图像 跟踪 - MOTRv2: Bootstrapping End-to-End Multi-Object Tracking by Pretrained Object ... (CVPR 2023)

图像 跟踪 - MOTRv2: Bootstrapping End-to-End Multi-Object Tracking by Pretrained Object Detectors - 预训练目标检测器的端到端自举多目标跟踪(CVPR 2023)

  • 摘要
  • 1. 引言
  • 2. 相关工作
  • 3. 方法
    • 3.1 修订MOTR
    • 3.2 动机
    • 3.3 总体架构
  • References

声明:此翻译仅为个人学习记录

文章信息

  • 标题:MOTRv2: Bootstrapping End-to-End Multi-Object Tracking by Pretrained Object Detectors (CVPR 2023)
  • 作者:Yuang Zhang, Tiancai Wang, Xiangyu Zhang
  • 文章链接:https://openaccess.thecvf.com/content/CVPR2023/papers/Zhang_MOTRv2_Bootstrapping_End-to-End_Multi-Object_Tracking_by_Pretrained_Object_Detectors_CVPR_2023_paper.pdf
  • 文章代码:https://github.com/megvii-research/MOTRv2

摘要

  在本文中,我们提出了MOTRv2,这是一种简单而有效的管道,用于使用预训练的目标检测器引导端到端多目标跟踪。现有的端到端方法,如MOTR[43]和TrackFormer[20],主要由于其较差的检测性能而不如检测再跟踪的对手。我们的目标是通过优雅地加入一个额外的目标检测器来提高MOTR。我们首先采用查询的锚点公式,然后使用额外的目标检测器生成建议作为锚点,在MOTR之前提供检测。简单的修改大大缓解了MOTR中联合学习检测和关联任务之间的冲突。MOTRv2保持了查询传播功能,并在大规模基准测试上扩展良好。MOTRv2在第一届团体舞多人追踪挑战赛中排名第一(DanceTrack上有73.4%的HOTA)。此外,MOTRv2在BDD100K数据集上达到了最先进的性能。我们希望这个简单有效的管道能够为端到端的MOT社区提供一些新的见解。代码在https://github.com/megvii-research/MOTRv2.

1. 引言

  多目标跟踪(MOT)旨在预测流媒体视频中所有目标的轨迹。它可以分为两个部分:检测和关联。长期以来,MOT上最先进的性能一直由检测再跟踪方法[4,36,44,45]所主导,这些方法具有良好的检测性能,可以应对各种外观分布。这些跟踪器[44]首先采用目标检测器(例如YOLOX[11])来定位每帧中的目标,并通过ReID特征或IoU匹配来关联轨迹。这些方法的优越性能部分源于数据集和偏向检测性能的指标。然而,正如DanceTrack数据集[27]所揭示的那样,它们的关联策略在复杂运动中仍有待改进。

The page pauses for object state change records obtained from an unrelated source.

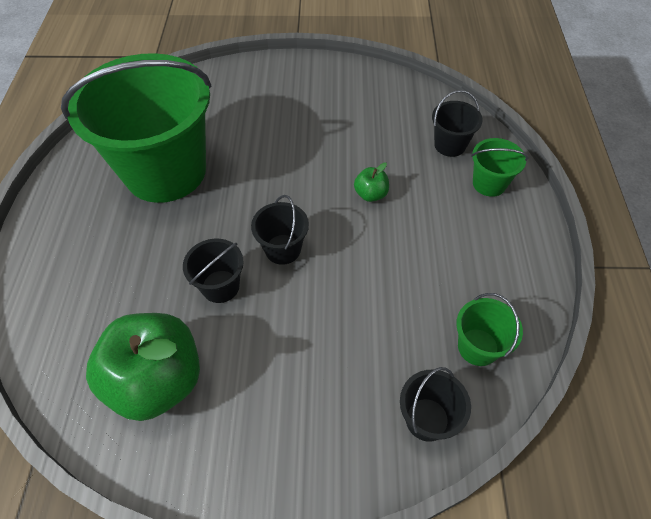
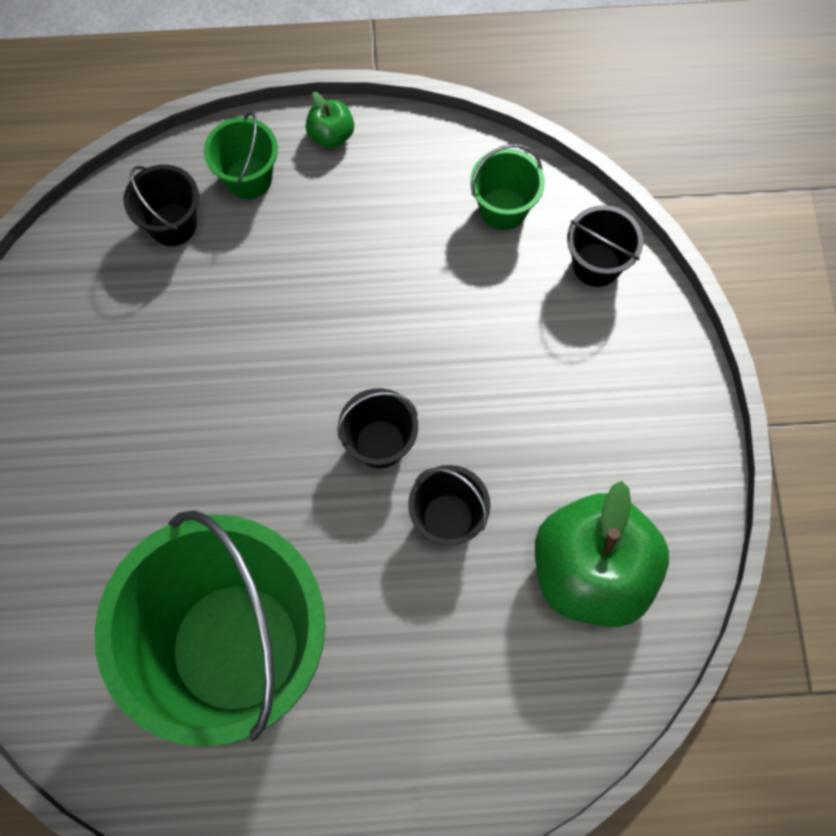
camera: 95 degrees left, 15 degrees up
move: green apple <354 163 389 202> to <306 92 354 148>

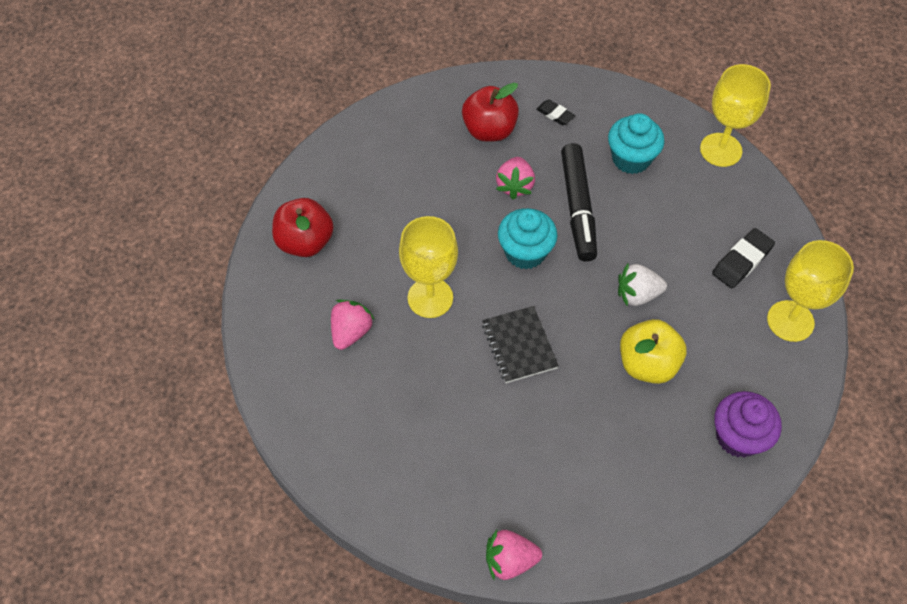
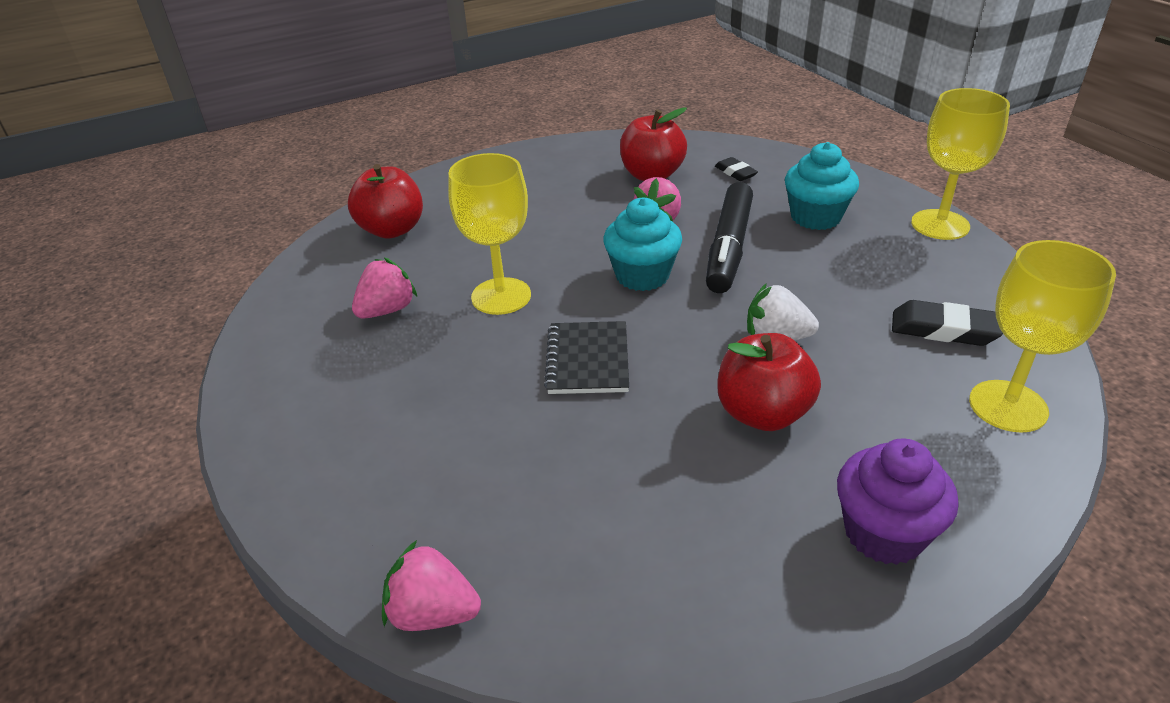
camera: 20 degrees right, 20 degrees down
recolor: yellow apple <620 319 687 384> to red apple <718 333 821 431>
rotate: black eraser <712 228 775 288> = <892 300 1003 346> 45 degrees clockwise

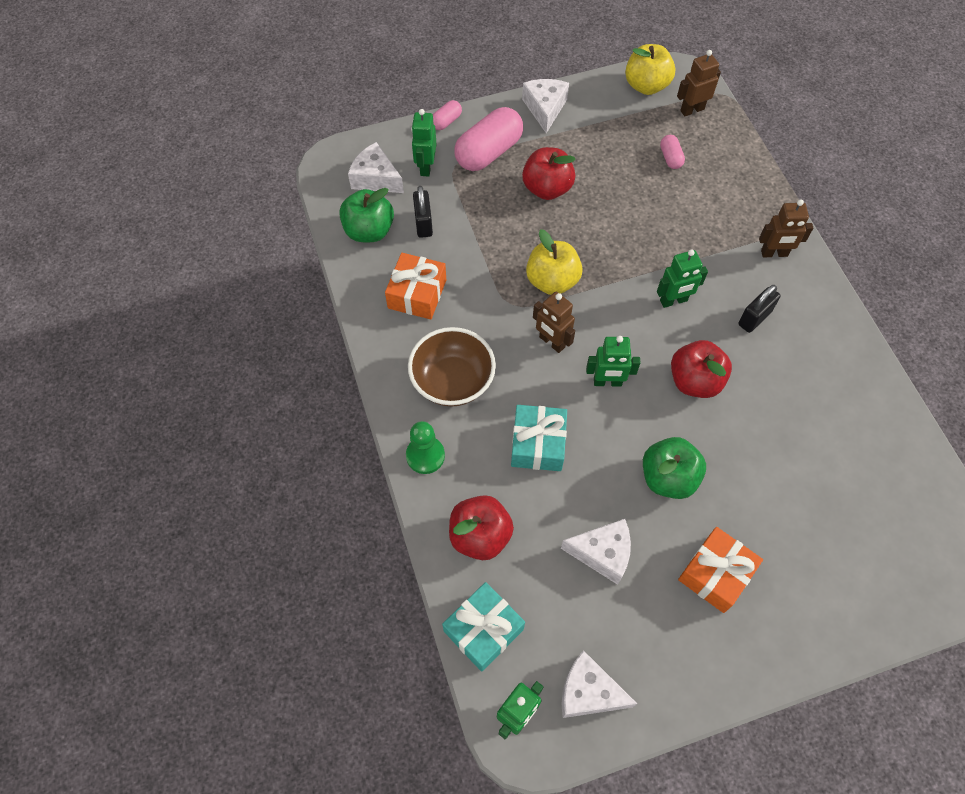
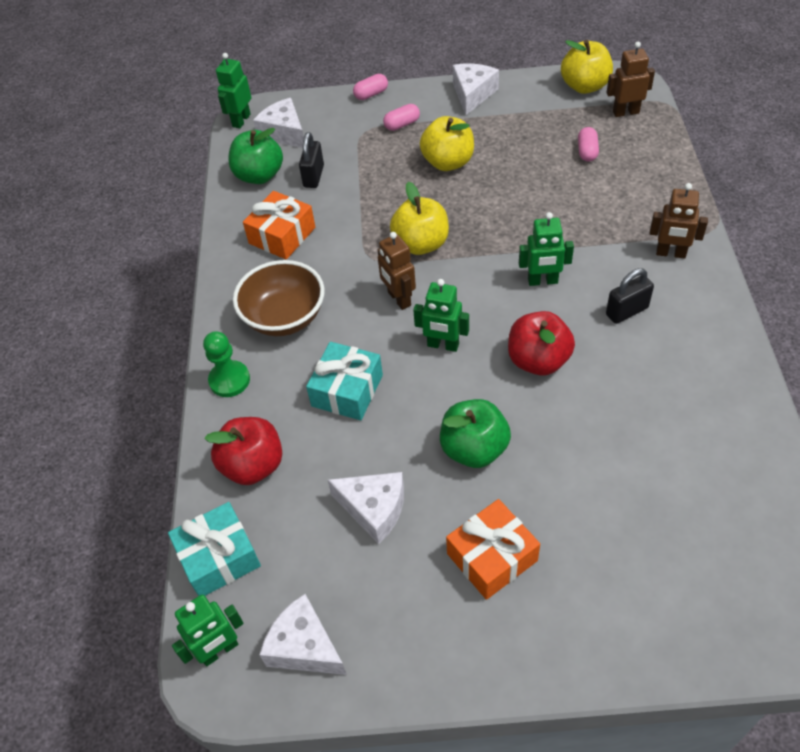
camera: 20 degrees right, 10 degrees down
move: green robot <411 109 436 177> to <216 53 251 128>
recolor: red apple <522 147 576 200> to yellow apple <420 116 474 171>
resize: pink capsule <454 107 523 171> = <383 104 420 131> x0.48

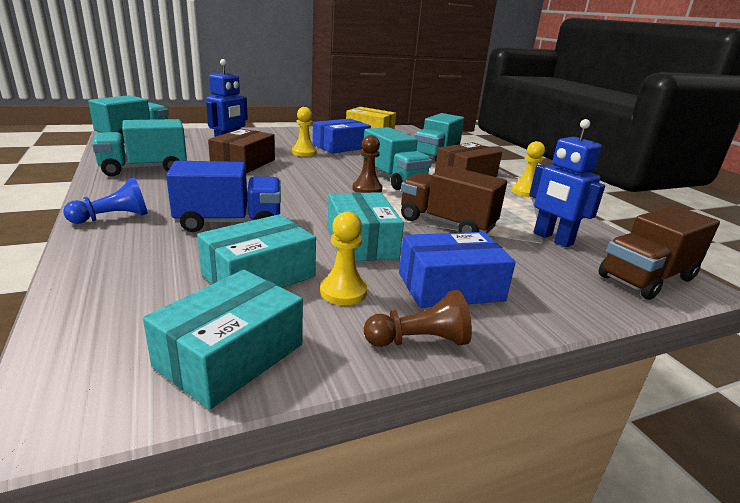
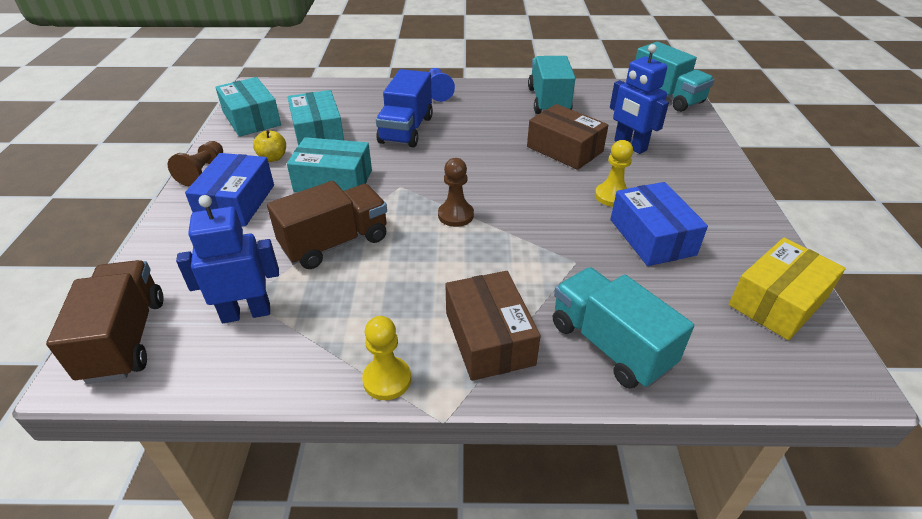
camera: 115 degrees right, 15 degrees up
delete: turquoise truck <362 127 432 190>
replace: yellow pawn <320 212 367 305> to yellow apple <253 130 286 162>

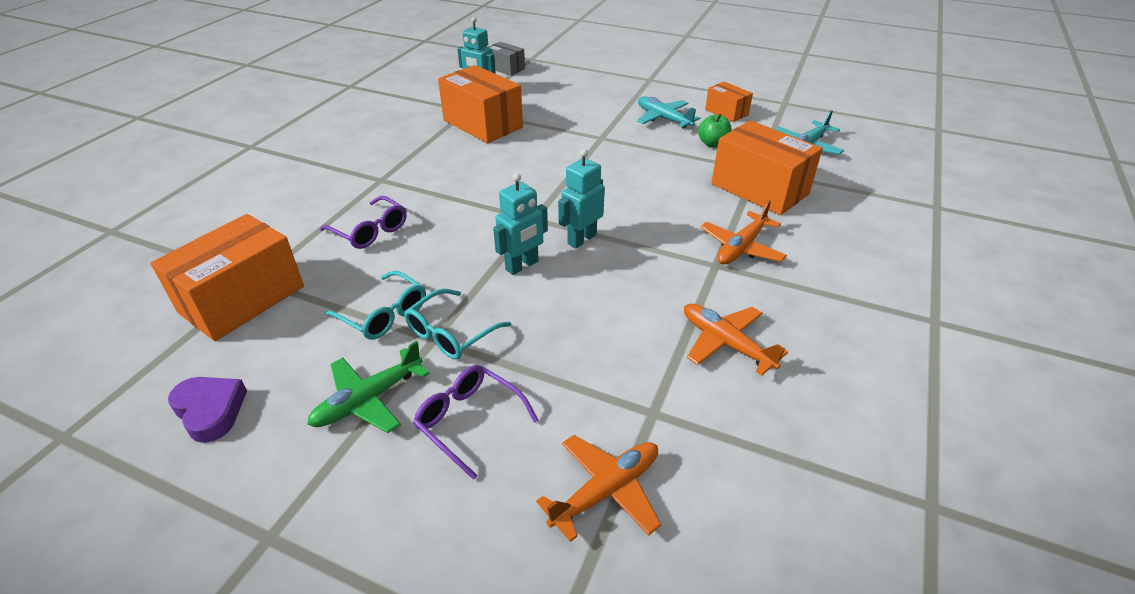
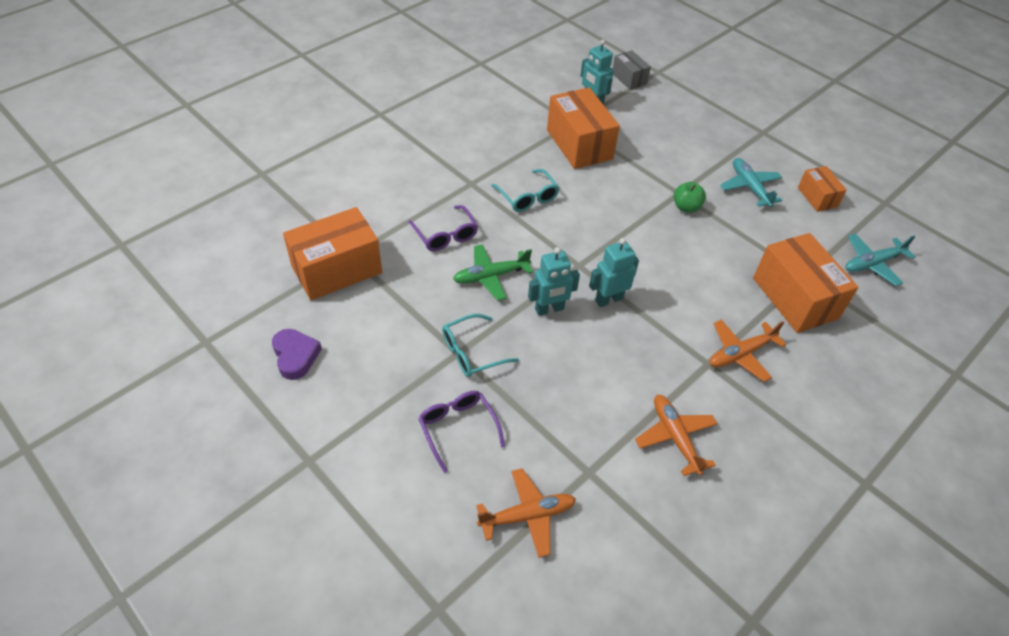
camera: 20 degrees right, 10 degrees up
move: green apple <698 114 732 148> to <674 182 706 213>; turquoise glasses <325 271 426 340> to <491 169 559 212>; green plane <307 341 430 433> to <453 244 533 301>

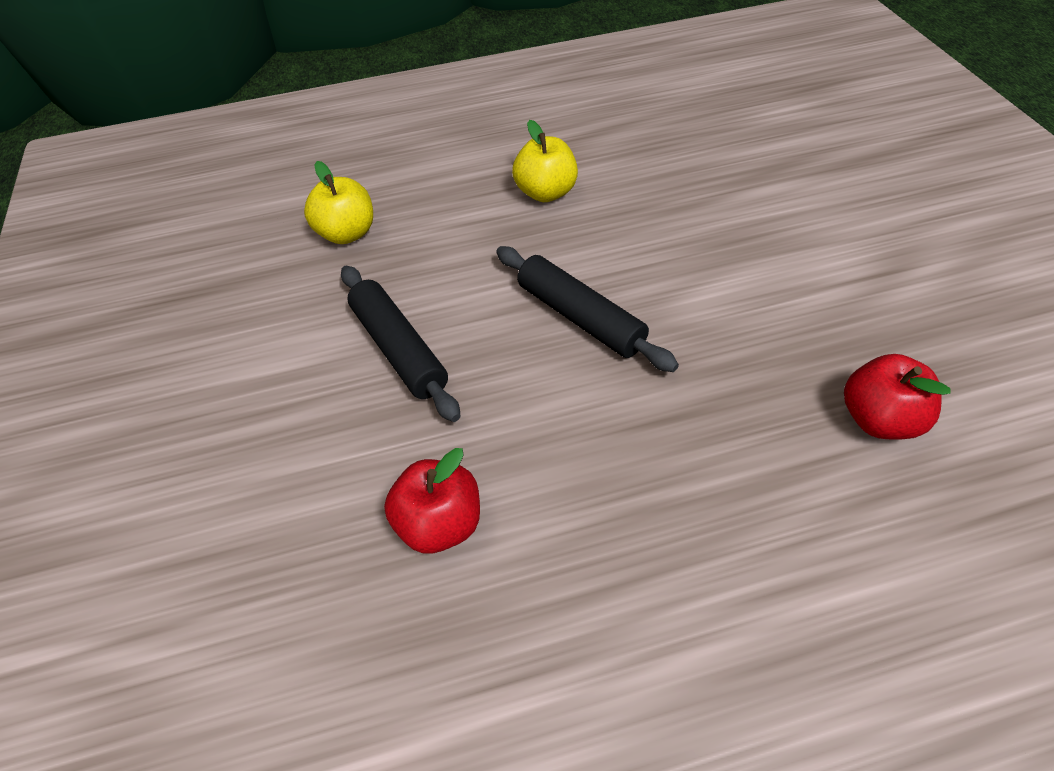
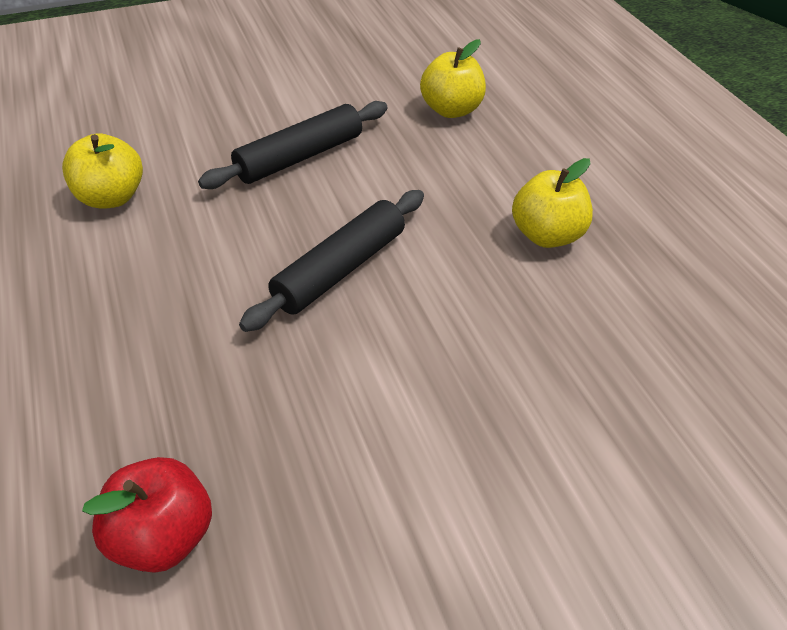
camera: 80 degrees right, 5 degrees down
recolor: red apple <384 448 480 553> to yellow apple <62 133 143 209>

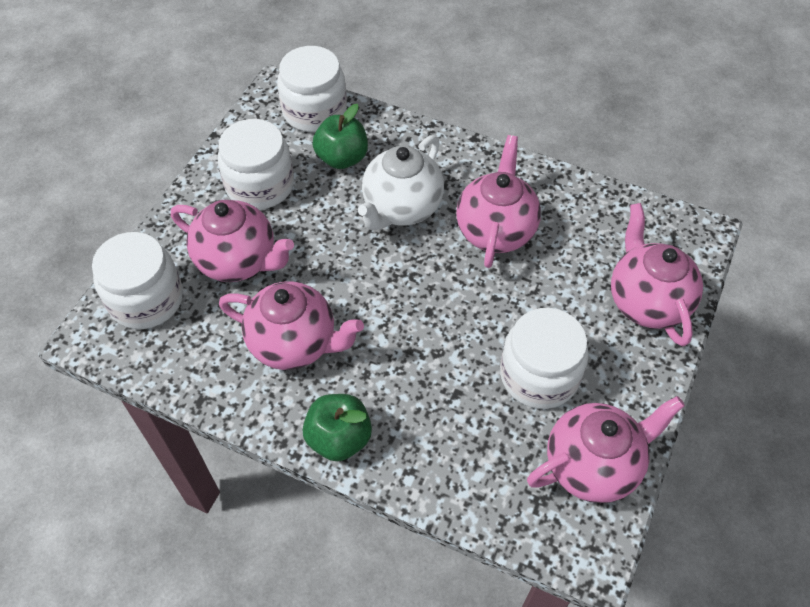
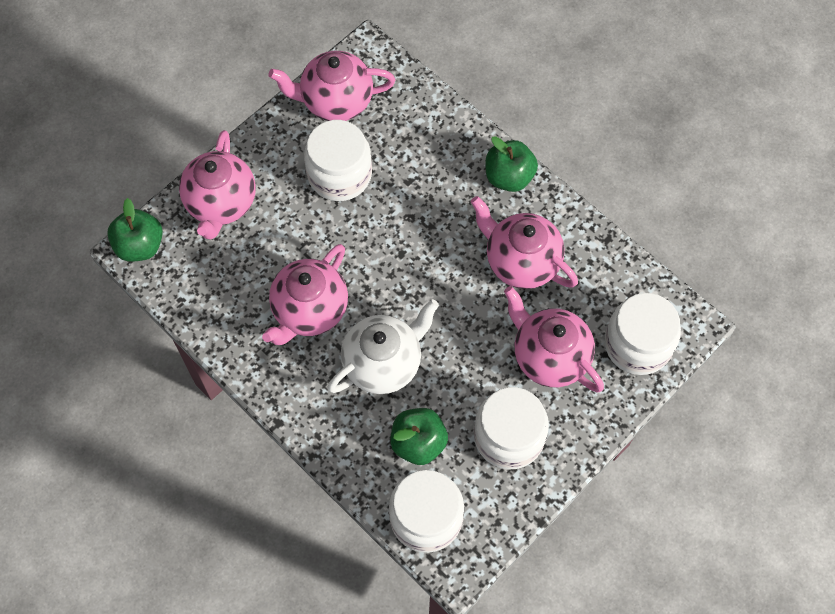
camera: 160 degrees left, 10 degrees up
insert: green apple <107 198 163 262>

图1. 在DanceTrack和BDD100K数据集上MOTR(灰色条)和MOTRv2(橙色条)之间的性能比较。MOTRv2在不同场景下大大提高了MOTR的性能。

  最近,MOTR[43]为MOT引入了一个完全端到端的框架。通过更新跟踪查询来执行关联过程,同时通过检测查询来检测新生目标。它在DanceTrack上的关联性能令人印象深刻,而检测结果不如检测再跟踪方法的结果,尤其是在MOT17数据集上。我们将较差的检测性能归因于联合检测和关联过程之间的冲突。由于最先进的跟踪器[6,9,44]倾向于使用额外的目标检测器,一个自然的问题是如何将MOTR与额外的目标检测器结合起来,以获得更好的检测性能。一种直接的方法是在轨迹查询的预测和额外的目标检测器之间执行IoU匹配(类似于TransTrack[28])。在我们的实践中,它只在目标检测方面带来了边际改进,而不符合MOTR的端到端特性。

  受以检测结果为输入的检测再跟踪方法的启发,我们想知道是否有可能将检测结果作为输入,并减少对关联的MOTR学习。最近,DETR中基于锚点的建模取得了一些进展[18,35]。例如,DAB-DETR使用定位框的中心点、高度和宽度初始化目标查询。与它们类似,我们修改了MOTR中检测和跟踪查询的初始化。我们将MOTR中检测查询的可学习位置嵌入(PE)替换为锚点的正余弦PE[30],产生了一个基于锚点的MOTR跟踪器。通过这种基于锚点的建模,由额外的目标检测器生成的提案可以作为MOTR的锚点初始化,提供局部先验。transformer解码器用于预测锚的相对偏移,从而使检测任务的优化更加容易。

图2. MOTRv2的总体架构。由最先进的检测器YOLOX[11]产生的提案用于生成提案查询,它取代了MOTR[43]中用于检测新生目标的检测查询。跟踪查询从上一帧传输过来,用于预测被跟踪目标的边界框。提案查询和跟踪查询的级联以及图像特征被输入到MOTR以逐帧生成预测。

  与最初的MOTR相比,所提出的MOTRv2带来了许多优点。它极大地受益于额外的目标检测器引入的良好检测性能。检测任务与MOTR框架隐式解耦,缓解了共享transformer解码器中检测任务和关联任务之间的冲突。MOTRv2学习在给定来自额外检测器的检测结果的情况下跨帧跟踪实例。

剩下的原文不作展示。